The key differences: slice supports negative indices (counting from the end), while substring treats negative values as 0. If start > end, substring swaps the arguments; slice returns an empty string. Prefer slice for its predictable behavior with negative values.
When should I use includes instead of indexOf?
Use includes when you only need to know whether a string contains another string. It returns a boolean and communicates intent clearly. Use indexOf when you also need the position. includes was introduced in ES2015; for legacy environments use indexOf(str) !== -1.
What is the difference between match and matchAll?
match without /g returns the first match with capture groups. match with /g returns all matched substrings but without capture groups or index positions. matchAll (ES2021) always returns an iterator where each entry includes capture groups and the index — useful when you need both all matches and their details.

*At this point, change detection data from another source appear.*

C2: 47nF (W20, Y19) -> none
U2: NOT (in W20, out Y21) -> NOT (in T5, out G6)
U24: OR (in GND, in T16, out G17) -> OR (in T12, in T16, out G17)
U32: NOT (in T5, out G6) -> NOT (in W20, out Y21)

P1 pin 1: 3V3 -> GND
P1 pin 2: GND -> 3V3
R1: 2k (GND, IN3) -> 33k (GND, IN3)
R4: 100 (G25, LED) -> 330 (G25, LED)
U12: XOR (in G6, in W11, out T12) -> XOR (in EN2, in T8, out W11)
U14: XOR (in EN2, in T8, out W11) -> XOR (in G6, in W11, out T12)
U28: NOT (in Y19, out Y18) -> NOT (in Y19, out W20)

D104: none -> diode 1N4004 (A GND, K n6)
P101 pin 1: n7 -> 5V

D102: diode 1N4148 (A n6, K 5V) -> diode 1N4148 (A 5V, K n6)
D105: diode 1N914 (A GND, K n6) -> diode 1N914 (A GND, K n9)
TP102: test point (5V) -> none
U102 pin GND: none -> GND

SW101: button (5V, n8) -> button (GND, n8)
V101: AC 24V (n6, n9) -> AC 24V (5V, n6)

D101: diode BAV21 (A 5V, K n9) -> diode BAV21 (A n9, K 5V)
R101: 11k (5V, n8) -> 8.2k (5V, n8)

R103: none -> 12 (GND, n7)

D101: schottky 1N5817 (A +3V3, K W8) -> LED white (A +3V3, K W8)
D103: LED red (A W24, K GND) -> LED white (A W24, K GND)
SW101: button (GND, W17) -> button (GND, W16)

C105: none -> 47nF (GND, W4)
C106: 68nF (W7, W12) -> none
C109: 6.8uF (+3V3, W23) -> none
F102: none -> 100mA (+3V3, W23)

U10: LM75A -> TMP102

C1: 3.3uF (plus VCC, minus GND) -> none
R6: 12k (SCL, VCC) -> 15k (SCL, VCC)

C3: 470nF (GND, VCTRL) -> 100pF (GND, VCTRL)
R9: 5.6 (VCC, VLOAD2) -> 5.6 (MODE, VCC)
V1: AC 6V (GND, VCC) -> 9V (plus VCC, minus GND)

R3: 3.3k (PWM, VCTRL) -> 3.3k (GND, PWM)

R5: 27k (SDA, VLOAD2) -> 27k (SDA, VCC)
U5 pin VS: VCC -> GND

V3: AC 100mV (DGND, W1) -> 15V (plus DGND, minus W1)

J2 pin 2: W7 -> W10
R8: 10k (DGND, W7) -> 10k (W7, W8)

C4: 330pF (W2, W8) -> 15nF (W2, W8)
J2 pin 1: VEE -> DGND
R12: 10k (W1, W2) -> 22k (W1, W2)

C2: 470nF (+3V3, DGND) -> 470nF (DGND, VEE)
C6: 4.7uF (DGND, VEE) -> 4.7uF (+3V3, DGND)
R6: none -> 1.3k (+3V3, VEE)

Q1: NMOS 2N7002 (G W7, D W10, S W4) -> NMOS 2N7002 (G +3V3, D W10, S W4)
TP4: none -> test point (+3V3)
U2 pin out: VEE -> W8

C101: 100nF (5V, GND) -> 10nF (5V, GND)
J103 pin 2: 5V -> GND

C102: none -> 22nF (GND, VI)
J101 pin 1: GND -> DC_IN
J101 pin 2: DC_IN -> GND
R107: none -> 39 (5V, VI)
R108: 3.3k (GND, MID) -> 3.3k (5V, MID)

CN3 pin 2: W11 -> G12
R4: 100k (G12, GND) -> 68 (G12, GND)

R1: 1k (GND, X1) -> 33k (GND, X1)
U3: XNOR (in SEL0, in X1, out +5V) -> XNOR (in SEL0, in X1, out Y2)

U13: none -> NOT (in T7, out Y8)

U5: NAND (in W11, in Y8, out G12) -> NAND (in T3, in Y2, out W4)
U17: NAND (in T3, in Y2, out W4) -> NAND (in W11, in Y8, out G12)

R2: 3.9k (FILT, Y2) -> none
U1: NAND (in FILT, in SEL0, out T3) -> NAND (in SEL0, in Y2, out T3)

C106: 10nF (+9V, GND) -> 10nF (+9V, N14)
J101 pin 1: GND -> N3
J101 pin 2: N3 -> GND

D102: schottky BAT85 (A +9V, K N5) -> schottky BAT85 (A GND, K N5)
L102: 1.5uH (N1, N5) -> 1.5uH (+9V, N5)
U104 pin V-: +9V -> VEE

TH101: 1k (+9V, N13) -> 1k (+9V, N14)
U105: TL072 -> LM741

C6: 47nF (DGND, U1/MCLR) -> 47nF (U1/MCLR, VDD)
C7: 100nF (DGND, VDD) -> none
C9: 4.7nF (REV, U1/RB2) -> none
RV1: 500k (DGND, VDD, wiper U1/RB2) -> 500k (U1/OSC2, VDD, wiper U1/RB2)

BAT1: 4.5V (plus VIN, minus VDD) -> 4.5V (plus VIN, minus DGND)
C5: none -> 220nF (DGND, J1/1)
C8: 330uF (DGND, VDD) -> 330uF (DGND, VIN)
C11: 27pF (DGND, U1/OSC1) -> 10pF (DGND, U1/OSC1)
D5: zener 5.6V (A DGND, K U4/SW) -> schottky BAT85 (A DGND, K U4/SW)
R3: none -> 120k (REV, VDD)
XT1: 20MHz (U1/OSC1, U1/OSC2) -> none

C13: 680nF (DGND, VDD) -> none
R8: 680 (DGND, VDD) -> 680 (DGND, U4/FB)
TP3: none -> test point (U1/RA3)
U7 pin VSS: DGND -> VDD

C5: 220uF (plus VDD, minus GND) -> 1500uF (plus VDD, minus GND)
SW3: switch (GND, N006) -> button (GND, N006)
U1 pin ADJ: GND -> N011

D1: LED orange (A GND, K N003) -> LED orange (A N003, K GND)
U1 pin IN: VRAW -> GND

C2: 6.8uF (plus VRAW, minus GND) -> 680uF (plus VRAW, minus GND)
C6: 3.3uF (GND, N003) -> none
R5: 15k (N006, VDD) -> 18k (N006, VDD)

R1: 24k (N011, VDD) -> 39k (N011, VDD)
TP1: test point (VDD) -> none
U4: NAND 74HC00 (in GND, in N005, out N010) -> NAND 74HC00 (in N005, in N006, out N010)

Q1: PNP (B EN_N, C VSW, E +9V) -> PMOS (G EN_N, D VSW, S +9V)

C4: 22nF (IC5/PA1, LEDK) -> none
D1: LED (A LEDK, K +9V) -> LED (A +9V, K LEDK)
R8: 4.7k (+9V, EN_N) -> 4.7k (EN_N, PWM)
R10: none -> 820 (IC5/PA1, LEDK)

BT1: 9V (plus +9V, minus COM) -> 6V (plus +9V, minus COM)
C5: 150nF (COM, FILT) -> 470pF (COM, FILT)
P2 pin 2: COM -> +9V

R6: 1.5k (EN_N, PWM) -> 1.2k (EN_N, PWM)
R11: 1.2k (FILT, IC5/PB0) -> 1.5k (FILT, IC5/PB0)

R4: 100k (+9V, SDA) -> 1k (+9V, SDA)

Why use codePointAt instead of charCodeAt?
charCodeAt returns UTF-16 code units (0–65535). Characters outside the Basic Multilingual Plane — like emoji — are stored as surrogate pairs (two code units), so charCodeAt(0) on an emoji returns the first surrogate half, not the character’s actual code point. codePointAt reconstructs the full code point correctly.
What does normalize do and when is it needed?
Accented characters like é can be represented in Unicode in two ways: as a single precomposed character (U+00E9) or as a base character + combining accent mark (U+0065 + U+0301). These look identical but are different byte sequences, causing string equality to fail. Calling .normalize('NFC') converts to the single precomposed form, making comparison reliable.
When should I use localeCompare for sorting?
Always use localeCompare when sorting strings that users will see — especially when the data may contain accented characters, special characters like ß, or when you want case-insensitive sorting. localeCompare understands language rules that a simple < / > comparison ignores.